Lit. Omnivore, you get used to the style quickly. Generally that kind of thing is a detractor for me, but it never gets in the way of the story, and in fact when later characters are introduced, it makes more sense to have the differentiation. As for the YA conundrum, so far the books I have read have such authentic voices for young people, as opposed to some literary fiction where children and young adults sound like types (bratty, precocious, etc.)…which seems to support the idea that if a book is about a young person, it must not be taken too seriously, or else viewed through some ironic adult lens. I am especially annoyed by smart-mouth, wisecracking kids in books and movies who sound like tiny comedians. The more I think about it, the more it bothers me, because it takes away anything real from young people. I’ll stop before I write another entire post here in reply to your comment! 🙂
Glad you enjoyed it. The Ask and the Answer is (I think!) even better – though I have seen a few people who thought it suffered from second-book syndrome. But the cliffhanger is even tenser in that one, so it might really be worth waiting to read it until the third one’s out. The wait is killing me!!
Jenny, I am excited to get to the next one. The copy I got from the library actually had the first chapter of the next book as a teaser, but I decided to wait and start fresh with the book itself.
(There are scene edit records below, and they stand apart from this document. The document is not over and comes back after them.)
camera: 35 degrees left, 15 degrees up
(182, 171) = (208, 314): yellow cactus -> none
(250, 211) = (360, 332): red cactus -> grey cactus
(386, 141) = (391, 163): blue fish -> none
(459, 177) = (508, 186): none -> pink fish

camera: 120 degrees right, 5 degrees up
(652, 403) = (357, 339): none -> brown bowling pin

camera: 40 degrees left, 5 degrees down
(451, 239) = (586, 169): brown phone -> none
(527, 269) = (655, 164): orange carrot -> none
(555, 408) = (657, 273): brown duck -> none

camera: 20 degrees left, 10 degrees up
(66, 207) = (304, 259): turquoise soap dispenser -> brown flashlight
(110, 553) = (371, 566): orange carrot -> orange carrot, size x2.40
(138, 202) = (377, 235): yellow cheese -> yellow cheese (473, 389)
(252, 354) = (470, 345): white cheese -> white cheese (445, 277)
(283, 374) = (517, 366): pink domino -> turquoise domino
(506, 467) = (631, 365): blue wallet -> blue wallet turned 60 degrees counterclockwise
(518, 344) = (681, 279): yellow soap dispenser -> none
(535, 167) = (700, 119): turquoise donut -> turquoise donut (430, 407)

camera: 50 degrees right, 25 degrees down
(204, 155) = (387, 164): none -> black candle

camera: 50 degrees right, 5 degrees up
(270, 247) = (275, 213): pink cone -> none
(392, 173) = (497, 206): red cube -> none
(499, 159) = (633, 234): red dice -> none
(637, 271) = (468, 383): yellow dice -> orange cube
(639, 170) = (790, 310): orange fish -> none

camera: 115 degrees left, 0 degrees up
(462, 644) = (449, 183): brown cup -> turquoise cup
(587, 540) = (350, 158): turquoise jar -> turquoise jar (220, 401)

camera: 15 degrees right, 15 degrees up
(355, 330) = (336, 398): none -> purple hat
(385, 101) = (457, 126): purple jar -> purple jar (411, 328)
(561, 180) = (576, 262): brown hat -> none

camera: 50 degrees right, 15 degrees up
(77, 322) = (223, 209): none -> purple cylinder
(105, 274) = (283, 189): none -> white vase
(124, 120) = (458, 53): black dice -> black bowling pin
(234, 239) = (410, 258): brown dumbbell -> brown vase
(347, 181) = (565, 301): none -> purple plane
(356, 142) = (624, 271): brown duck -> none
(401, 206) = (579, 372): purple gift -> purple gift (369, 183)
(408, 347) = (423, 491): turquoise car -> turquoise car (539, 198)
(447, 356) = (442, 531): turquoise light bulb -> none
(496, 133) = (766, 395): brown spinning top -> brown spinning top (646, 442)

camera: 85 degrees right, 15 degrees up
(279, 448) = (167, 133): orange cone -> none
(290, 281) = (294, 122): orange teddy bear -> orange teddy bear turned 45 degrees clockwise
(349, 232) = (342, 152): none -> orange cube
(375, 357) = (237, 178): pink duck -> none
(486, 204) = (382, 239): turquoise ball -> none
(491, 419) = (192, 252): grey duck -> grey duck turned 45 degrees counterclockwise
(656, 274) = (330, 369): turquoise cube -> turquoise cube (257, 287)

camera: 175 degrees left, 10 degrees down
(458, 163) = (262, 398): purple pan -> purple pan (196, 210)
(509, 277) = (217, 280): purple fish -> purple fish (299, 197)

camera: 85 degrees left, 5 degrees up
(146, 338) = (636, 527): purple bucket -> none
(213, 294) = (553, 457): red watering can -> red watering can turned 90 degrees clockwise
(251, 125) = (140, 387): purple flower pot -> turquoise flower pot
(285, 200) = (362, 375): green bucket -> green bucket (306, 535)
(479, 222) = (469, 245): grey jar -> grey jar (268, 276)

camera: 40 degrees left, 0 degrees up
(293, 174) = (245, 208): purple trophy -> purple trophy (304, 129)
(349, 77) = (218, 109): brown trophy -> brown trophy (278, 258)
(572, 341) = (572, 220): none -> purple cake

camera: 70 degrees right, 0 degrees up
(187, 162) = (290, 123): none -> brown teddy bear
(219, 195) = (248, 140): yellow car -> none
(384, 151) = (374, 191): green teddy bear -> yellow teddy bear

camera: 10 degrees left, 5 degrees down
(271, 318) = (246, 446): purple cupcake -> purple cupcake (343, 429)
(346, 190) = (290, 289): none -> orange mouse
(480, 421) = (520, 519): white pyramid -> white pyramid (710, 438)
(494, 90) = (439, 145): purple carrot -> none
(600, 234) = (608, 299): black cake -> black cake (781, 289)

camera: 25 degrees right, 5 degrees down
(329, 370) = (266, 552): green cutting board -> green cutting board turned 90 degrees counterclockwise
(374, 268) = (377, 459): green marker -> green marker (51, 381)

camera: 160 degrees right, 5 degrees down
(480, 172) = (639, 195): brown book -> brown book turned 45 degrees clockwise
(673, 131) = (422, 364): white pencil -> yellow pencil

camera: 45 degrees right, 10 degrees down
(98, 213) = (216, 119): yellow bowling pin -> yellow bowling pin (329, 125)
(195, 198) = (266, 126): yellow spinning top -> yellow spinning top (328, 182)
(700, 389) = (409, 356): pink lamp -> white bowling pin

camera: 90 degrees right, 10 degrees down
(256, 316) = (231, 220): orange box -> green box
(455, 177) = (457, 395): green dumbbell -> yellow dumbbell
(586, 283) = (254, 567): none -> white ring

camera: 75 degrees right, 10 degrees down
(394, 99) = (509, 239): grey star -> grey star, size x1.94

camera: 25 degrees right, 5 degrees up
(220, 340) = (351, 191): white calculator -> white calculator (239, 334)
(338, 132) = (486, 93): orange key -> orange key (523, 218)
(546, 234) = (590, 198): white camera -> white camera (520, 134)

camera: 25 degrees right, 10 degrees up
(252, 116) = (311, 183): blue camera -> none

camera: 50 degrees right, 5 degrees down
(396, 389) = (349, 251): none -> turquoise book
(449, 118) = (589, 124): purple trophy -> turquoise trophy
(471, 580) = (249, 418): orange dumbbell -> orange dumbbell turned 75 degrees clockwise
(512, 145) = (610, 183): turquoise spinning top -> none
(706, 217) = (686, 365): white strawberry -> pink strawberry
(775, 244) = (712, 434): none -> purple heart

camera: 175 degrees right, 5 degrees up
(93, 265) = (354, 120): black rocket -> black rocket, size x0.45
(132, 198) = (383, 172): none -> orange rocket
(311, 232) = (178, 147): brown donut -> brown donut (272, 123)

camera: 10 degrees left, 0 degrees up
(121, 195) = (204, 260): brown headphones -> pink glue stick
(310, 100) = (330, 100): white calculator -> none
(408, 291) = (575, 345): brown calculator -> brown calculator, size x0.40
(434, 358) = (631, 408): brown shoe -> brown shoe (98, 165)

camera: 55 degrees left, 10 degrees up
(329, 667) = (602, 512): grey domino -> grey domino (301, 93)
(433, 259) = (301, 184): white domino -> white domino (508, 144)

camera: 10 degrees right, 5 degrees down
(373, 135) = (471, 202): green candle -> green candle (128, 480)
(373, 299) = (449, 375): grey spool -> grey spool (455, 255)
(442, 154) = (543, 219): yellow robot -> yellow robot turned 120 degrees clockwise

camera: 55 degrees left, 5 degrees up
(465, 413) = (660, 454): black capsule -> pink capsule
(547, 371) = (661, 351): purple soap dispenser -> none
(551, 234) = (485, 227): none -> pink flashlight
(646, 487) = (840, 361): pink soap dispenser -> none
I have this on my TBR and hope to get to it this year. I try not to look at categorization when picking my reading but I can see how it can be a deterrent for some. A lot of YA deals with adult situations, sometimes better than other books that are not YA. The Book Thief was an amazing book and when I finished I had trouble thinking of it as YA. It was just that good. I agree that we might be better of with an all ages category for books like this.
Justbookreading, I agree with the idea that some YA books deal with adult situations better than “adult” fiction. I hope you can get to this–it definitely falls into that category of a book that achieves something beyond what one might think a YA book could.